Dark Ages is the fifth studio album by American heavy metal band Soulfly. It was released on October 4, 2005.

Album information
The album explores aggression and dark themes to mourn the deaths of Max Cavalera's 8-month-old grandson, Moses, and his close friend Dimebag Darrell. Dark Ages was recorded in five countries – Serbia, Turkey, Russia, France, and the United States.

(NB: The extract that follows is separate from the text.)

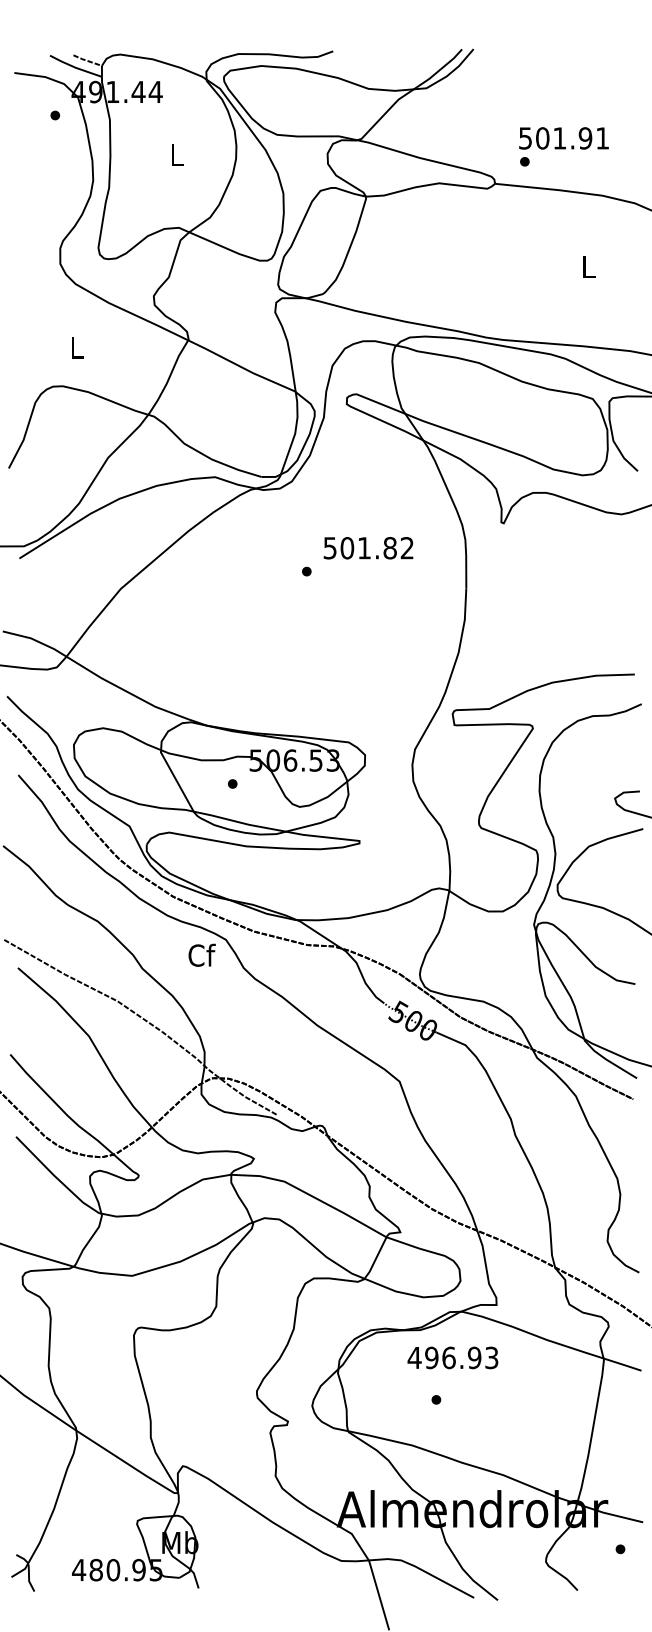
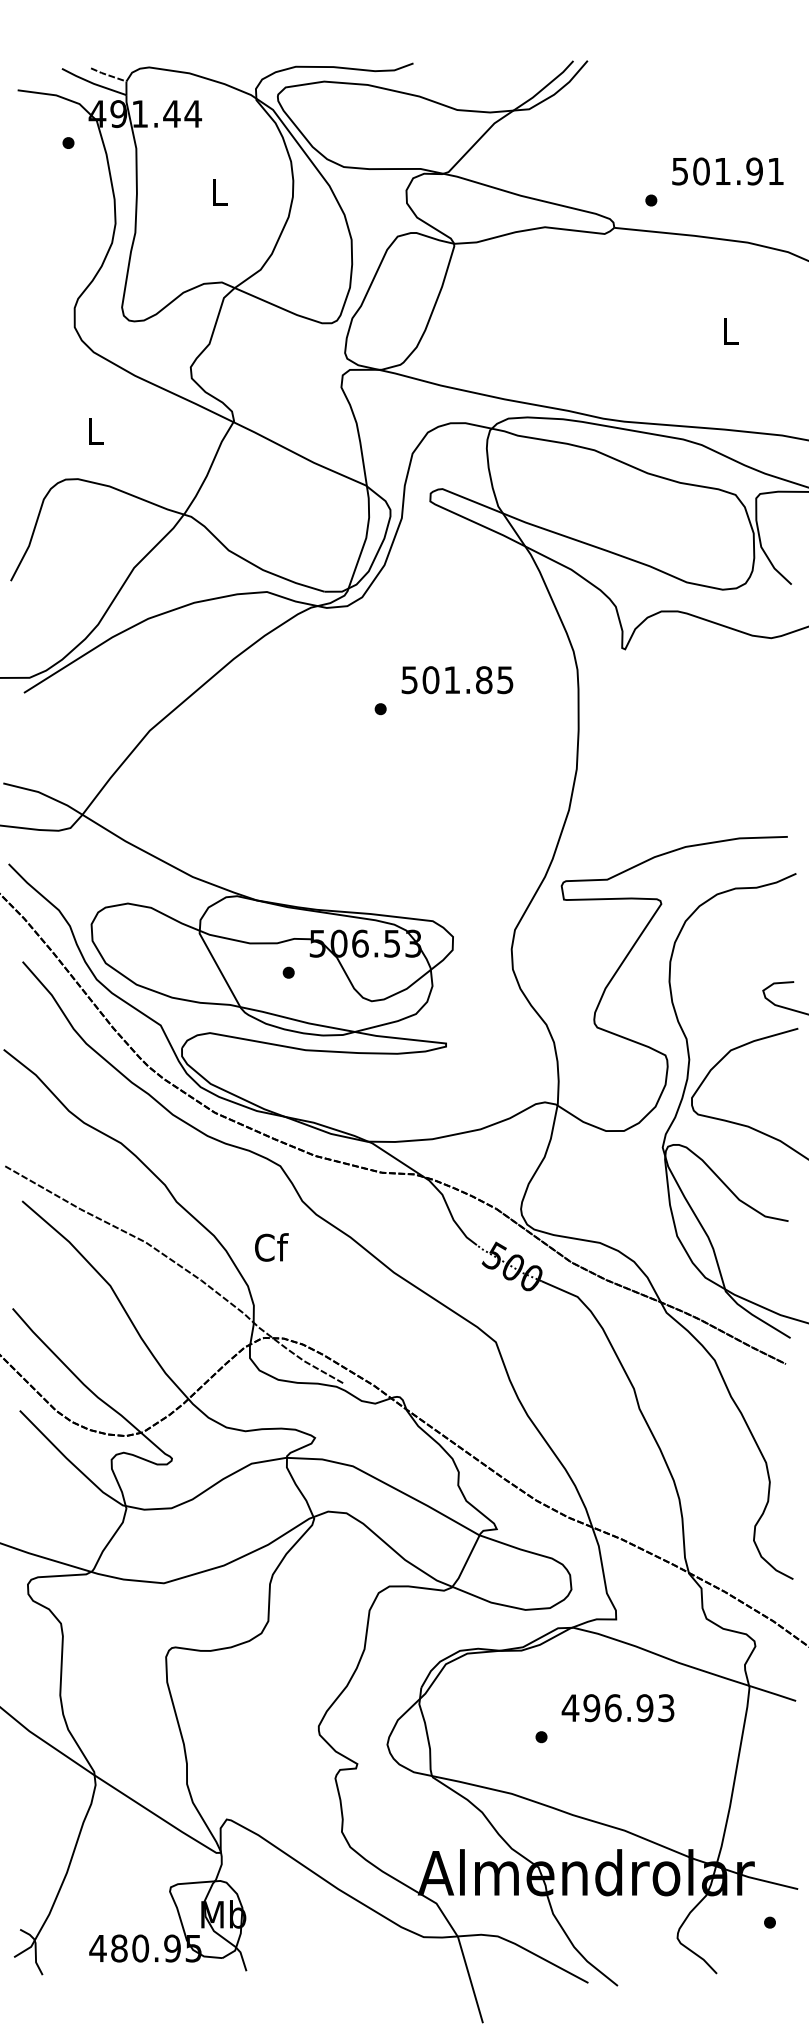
text: (563, 138) -> (727, 171), moved
text: (407, 548) -> (505, 680), 501.82 -> 501.85
text: (201, 955) -> (271, 1247), moved
text: (452, 1358) -> (617, 1708), moved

Cavalera praised this album by calling it "unorthodox metal".

Songs
The album opens with an intro track "The Dark Ages", which continues into "Babylon", which explores worldwide chaos. "Arise Again" combines Metallica-like riffs and Sepultura-like echoes.

"Corrosion Creeps" is dedicated to Chuck Schuldiner of Death. "Fuel the Hate" begins with the lyric line 'Monday, July 16, 1945, 5:30am', exact time and date when 'Trinity' nuclear test occurred. It was around this time that the lyrical themes began to move away from the earlier spiritual themes and began incorporating more violent and aggressive elements. Richie Cavalera, Max's son, co-sings on "Staystrong" as a tribute to youthful deaths of Moses and Dana.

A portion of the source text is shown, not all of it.